L'enquête sur les pratiques concurrentielles de Google se met progressivement en place. L'entreprise a indiqué que son directeur exécutif, Eric Schmidt, sera entendu cet automne par les parlementaires américains. Plusieurs points devraient être abordés, dont la position dominante de Google dans la recherche et la publicité en ligne.

Suspecté d’abus de position dominante dans la recherche en ligne pour favoriser ses propres services au détriment de ceux de la concurrence, Google va devoir s’expliquer. Une enquête des autorités américaines a été ouverte, afin de déterminer si le géant de Mountain View a un comportement anti-concurrentiel. L’un des points d’orgue de cette vaste enquête sera sans nul doute l’audition d’Eric Schmidt, prévu cet automne.

« Les sénateurs Herb Kohl et Mike Lee ont exprimé un fort désir de voir notre président exécutif comparaître devant la sous-commission et nous sommes heureux d’y répondre favorablement. Nous apprécions leur volonté de travailler avec nous pour que [l’audition] survienne cet automne » a expliqué un porte-parole de Google, dans un message adressé vendredi à The Register.

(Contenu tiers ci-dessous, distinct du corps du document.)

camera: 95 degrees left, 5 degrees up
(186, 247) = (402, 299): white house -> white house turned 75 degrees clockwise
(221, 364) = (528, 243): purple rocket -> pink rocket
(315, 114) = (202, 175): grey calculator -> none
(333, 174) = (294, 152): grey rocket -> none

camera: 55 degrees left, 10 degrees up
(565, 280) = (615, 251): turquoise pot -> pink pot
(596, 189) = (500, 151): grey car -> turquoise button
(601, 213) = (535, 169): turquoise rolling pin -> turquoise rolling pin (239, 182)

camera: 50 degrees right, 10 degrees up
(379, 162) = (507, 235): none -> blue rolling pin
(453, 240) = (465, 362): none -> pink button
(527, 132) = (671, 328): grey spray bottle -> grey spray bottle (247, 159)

Ce n’est pas la première fois qu’Eric Schmidt va être interrogé par les parlementaires américains. En 2009, la Commission fédérale du commerce (FTC) s’était penchée sur les liens entre Google et Apple. Alors directeur général de Google, Eric Schmidt était aussi à l’époque un membre du conseil d’administration d’Apple. Or, les deux firmes sont pourtant concurrentes dans bien des domaines, notamment dans le mobile.

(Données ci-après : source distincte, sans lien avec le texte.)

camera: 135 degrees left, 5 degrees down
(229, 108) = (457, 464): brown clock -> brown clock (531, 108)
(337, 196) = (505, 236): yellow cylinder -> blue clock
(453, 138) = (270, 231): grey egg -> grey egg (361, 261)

Au cours de cette enquête, plusieurs aspects de l’entreprise seront très certainement abordés. En particulier, la question de la confidentialité de l’algorithme de recherche utilisé par l’entreprise. Ce secret absolu n’offre aucune garantie quant à la neutralité de son moteur. La firme américaine, qui édite par ailleurs des solutions entrant en concurrence avec d’autres services, pourrait en effet être tentée de se donner un coup de pouce.

Les doutes ont récemment progressé suite à l’arrivée d’une mise à jour de l’algorithme de recherche, baptisé Google Panda. Nous avions alors indiqué le mois dernier que cette nouvelle version avait bousculé en profondeur le référencement des comparateurs de prix et, dans le même temps, propulsé en quelques mois le propre service de Google sur la première marche du podium.

Google Product Search n’est pas le seul produit suspecté d’avoir reçu un coup de pouce de la part de Google. Des services comme YouTube ou Maps semblent moins souffrir des évolutions de l’algorithme de recherche de Google que les autres. Sans parler de l’arrivée du bouton +1, dont l’intégration se fait à marche forcée grâce à l’importance qu’a Google dans la recherche en ligne.

Autant de points que les autorités américaines devront passer en revue dans les prochains mois.